Denn ich bin recht überzeugt, dass sich hier eine Diskrepanz in den Meinungen auftun würde, die man im demokratischen Sinne zumindest diskutieren müsste. Gerade bei der Stadtentwicklung ist Bürgerbeteiligung wichtiger denn je, immerhin geht es um das, was vor der Haustüre geschieht. Und ich kann mir nicht vorstellen, dass die Konstanzer Bevölkerung auf eine Durchmischung ihrer Einwohnerschaft verzichten will, nur, um vielleicht irgendwann einmal die 100.000-Einwohner – Marke zu knacken.
Größe um der möglichen Vorteile willen, die ein Wachstum für die Stadt, ihr Ansehen und die Stadtkasse eventuell bringen würde, das kann nicht Leitlinie für eine ernsthafte Fortschreibung der Stadtentwicklung sein.

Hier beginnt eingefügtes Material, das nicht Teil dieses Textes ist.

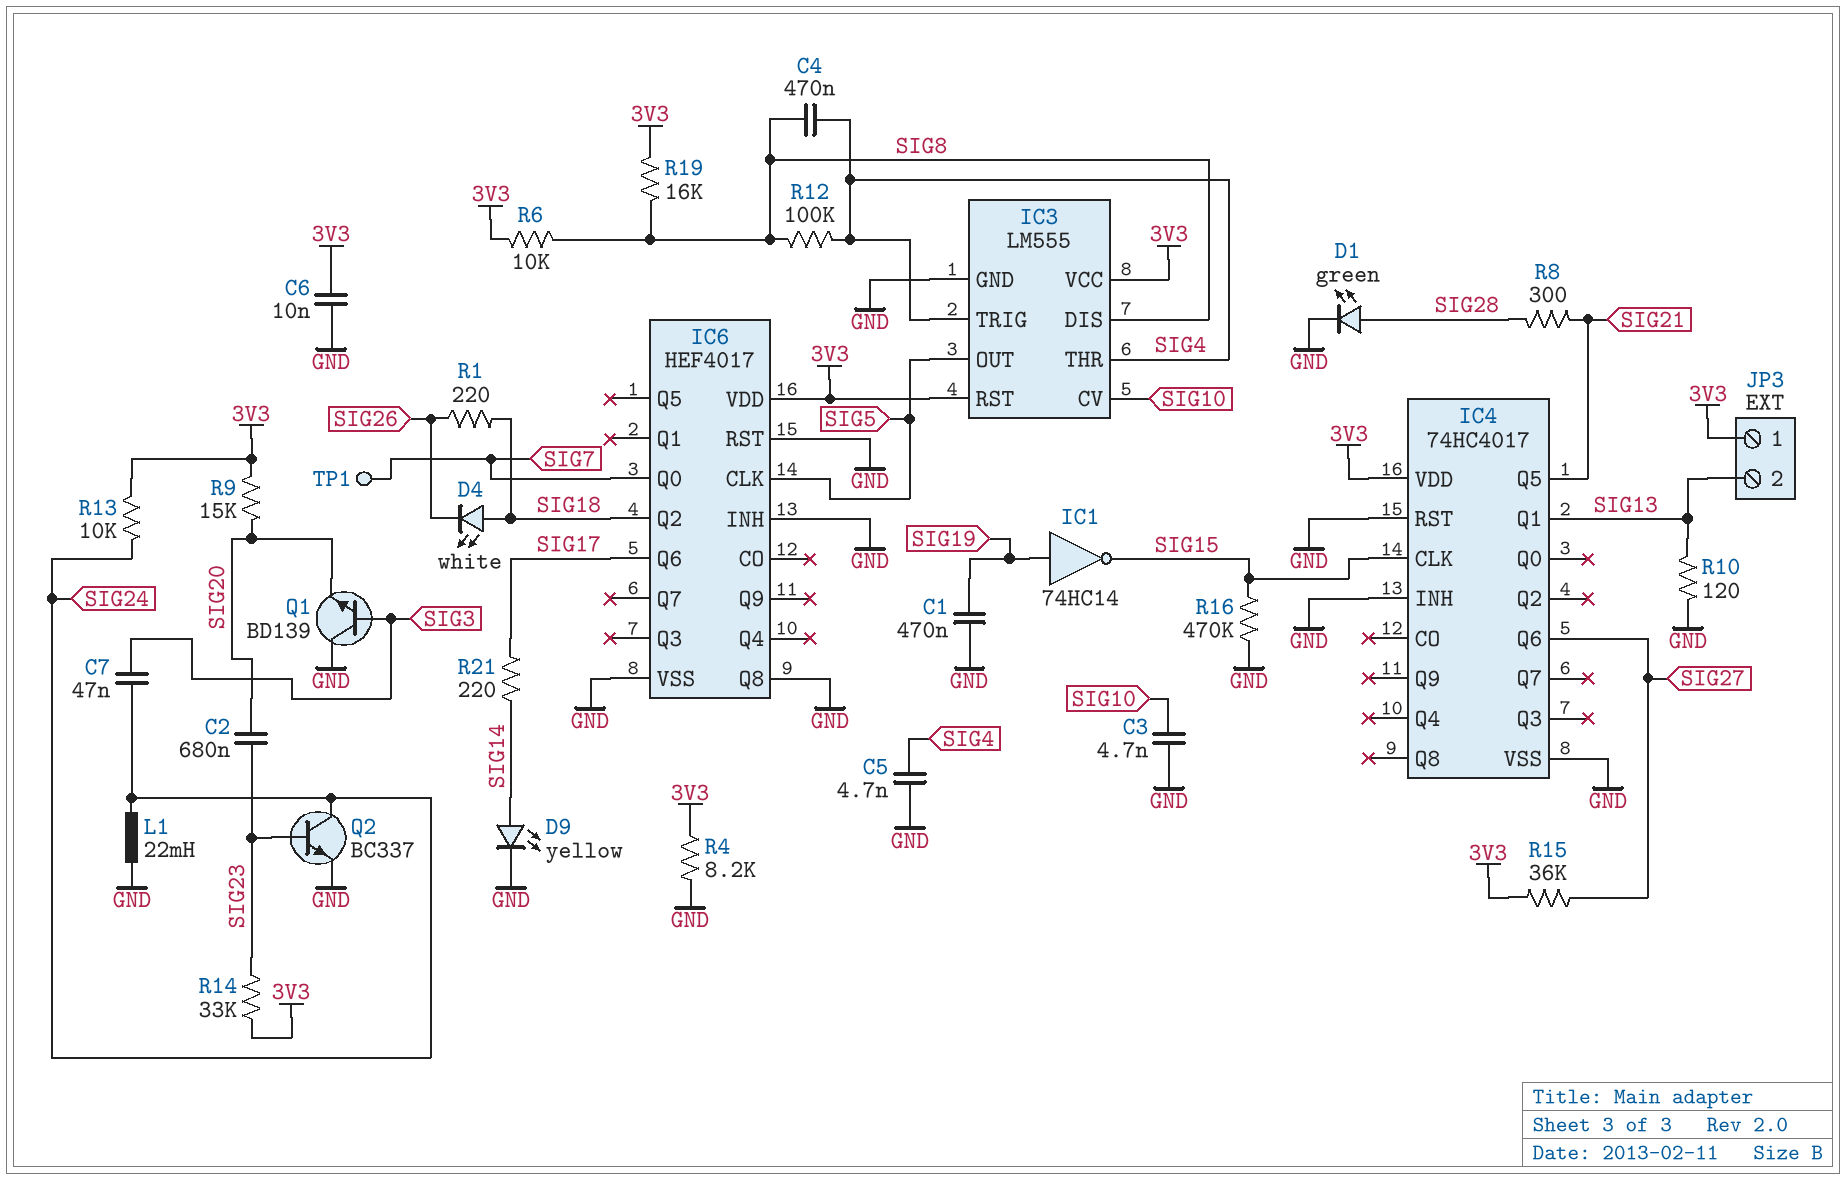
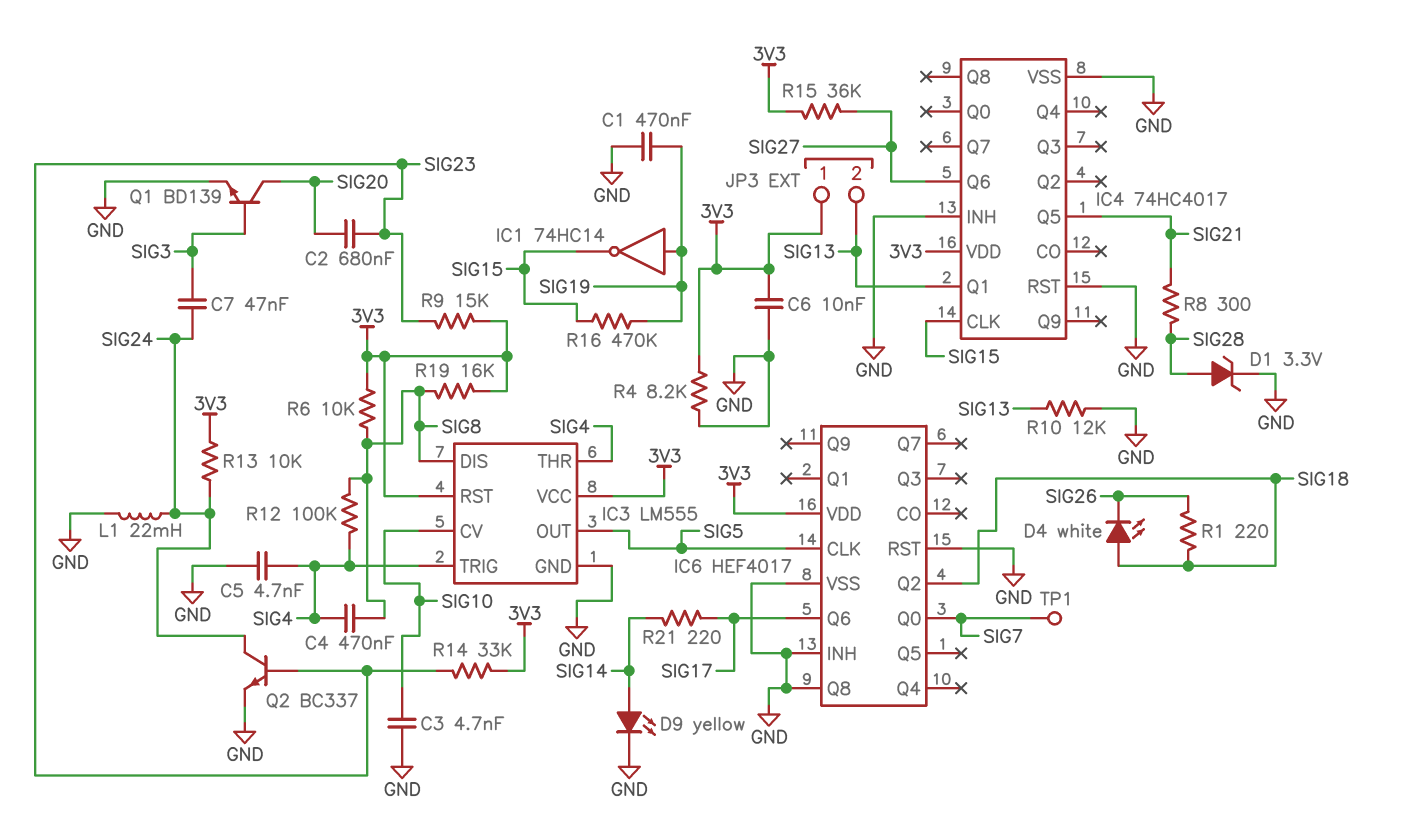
D1: LED green (A SIG28, K GND) -> zener 3.3V (A SIG28, K GND)
Q1: NPN BD139 (B SIG3, C GND, E SIG20) -> NPN BD139 (B SIG3, C SIG20, E GND)
R9: 15k (3V3, SIG20) -> 15k (3V3, SIG23)
R10: 120 (GND, SIG13) -> 12k (GND, SIG13)
R16: 470k (GND, SIG15) -> 470k (SIG15, SIG19)

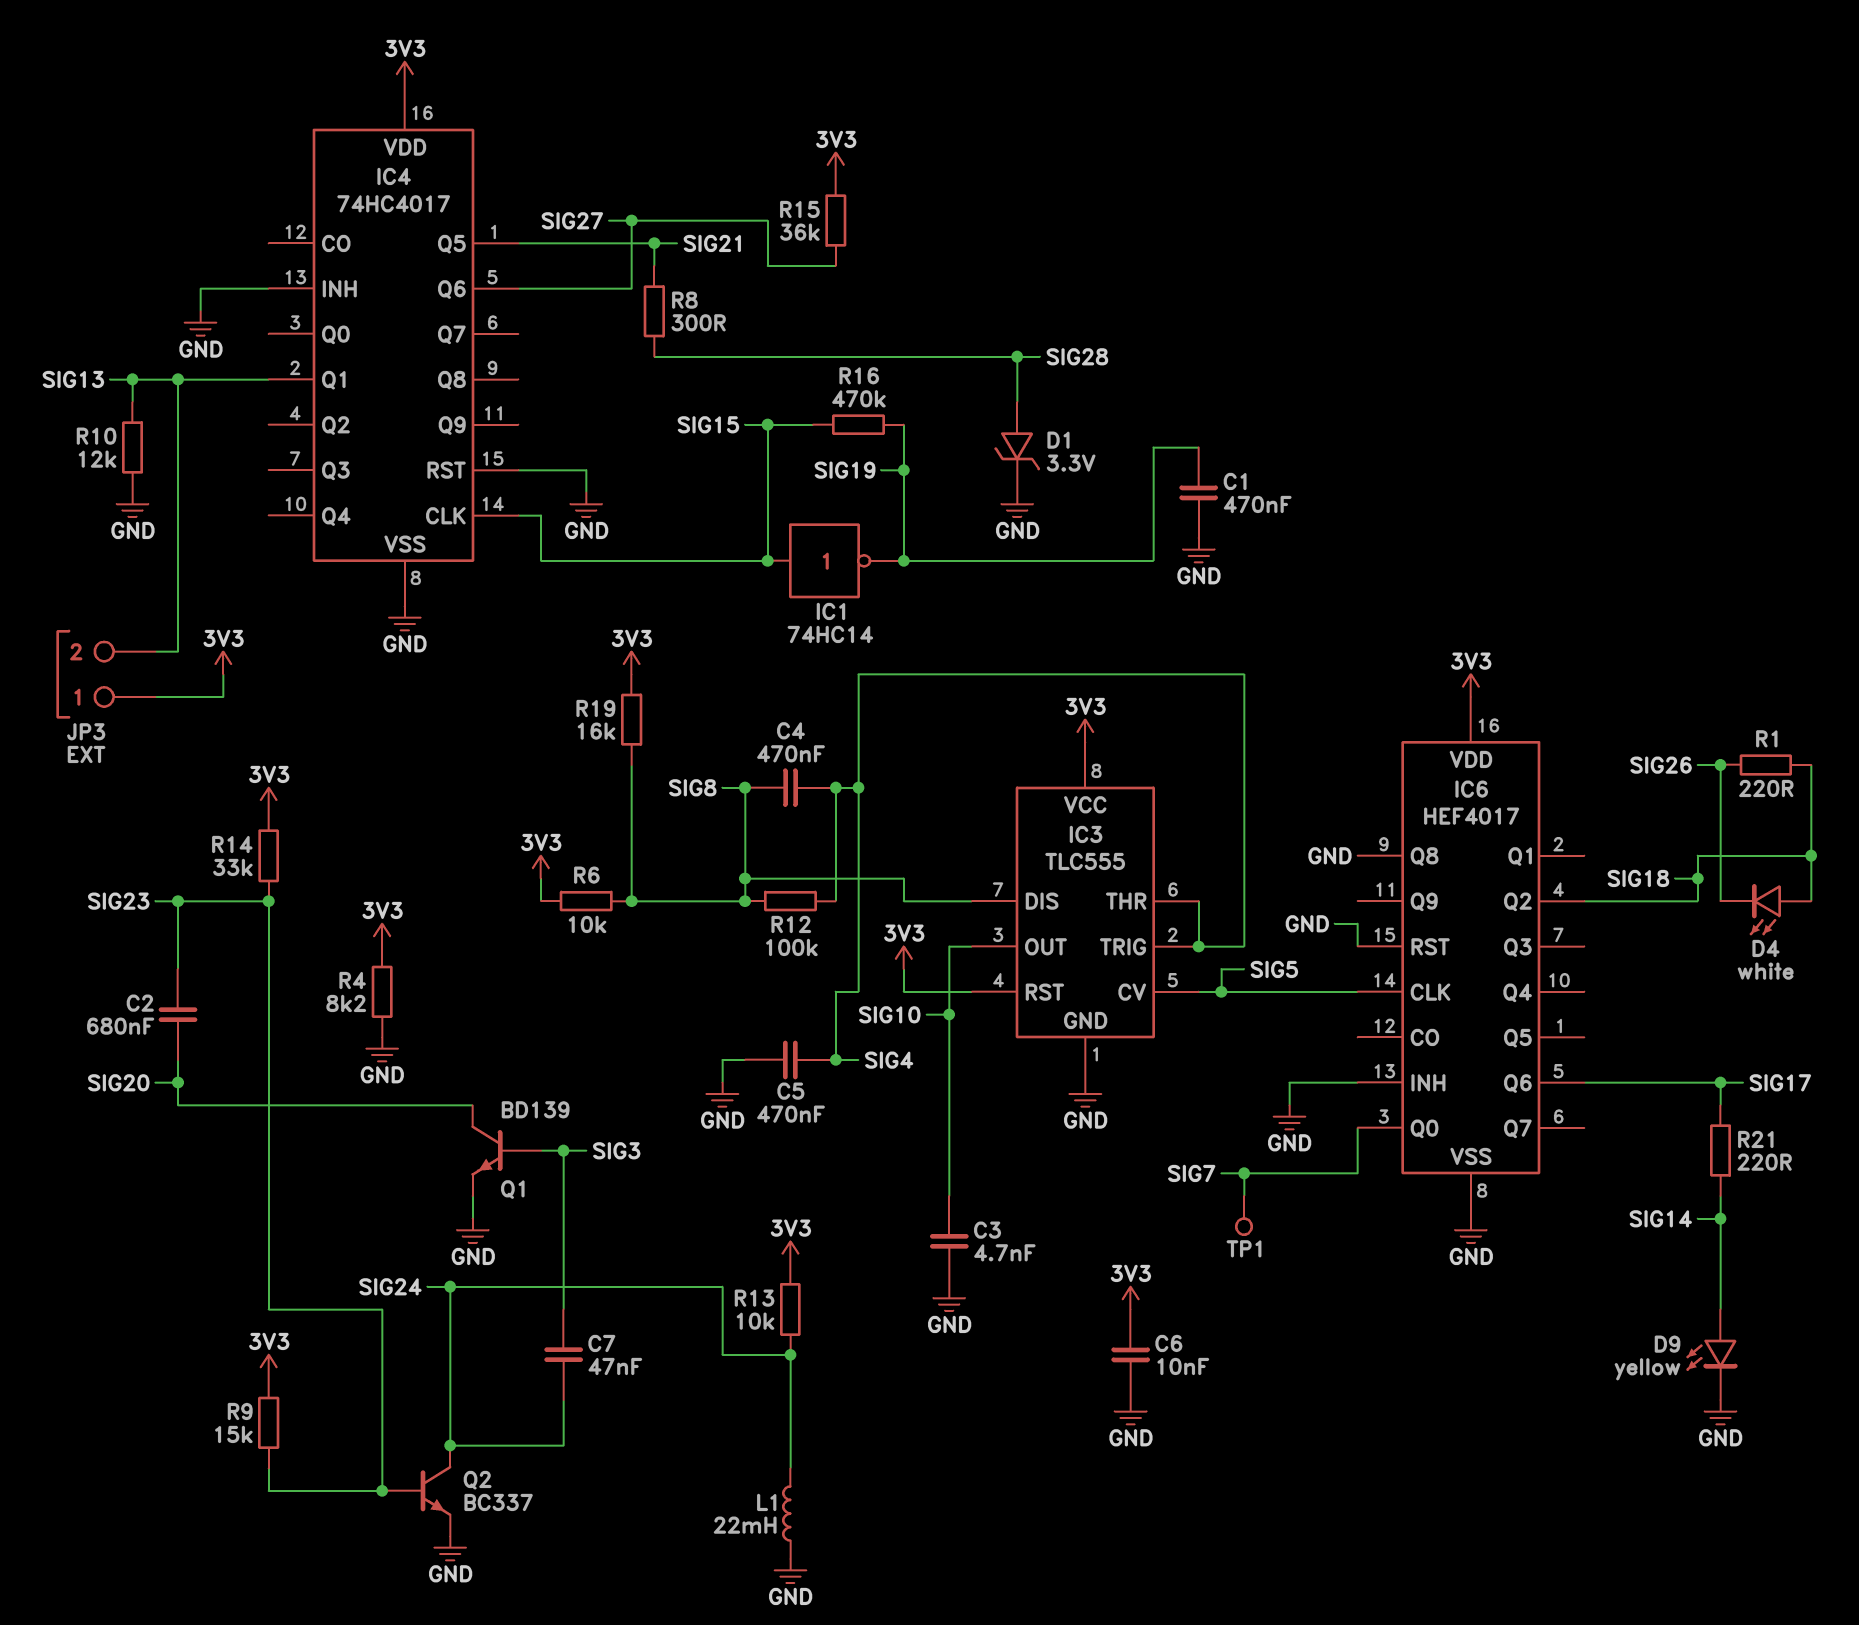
C5: 4.7nF (GND, SIG4) -> 470nF (GND, SIG4)
IC1: NOT 74HC14 (in SIG19, out SIG15) -> NOT 74HC14 (in SIG15, out SIG19)
IC3: LM555 -> TLC555
IC3 pin CV: SIG10 -> SIG5
IC3 pin OUT: SIG5 -> SIG10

Steuerungsmechanismen müssen immer an vielen Schrauben drehen, um zu einem ausgewogenen Ergebnis zu kommen. Da genügt es nicht, eine Blase an immer neuem Wohnraum zu schaffen, der aber nicht sozial durchdacht ist, sondern lediglich eine erahnte Nachfrage befriedigt. Nicht nur Quantität, sondern auch Qualität der Stadt – das sollte das Credo für die weitere Auseinandersetzung mit dem Entwicklungsprozess von Konstanz sein.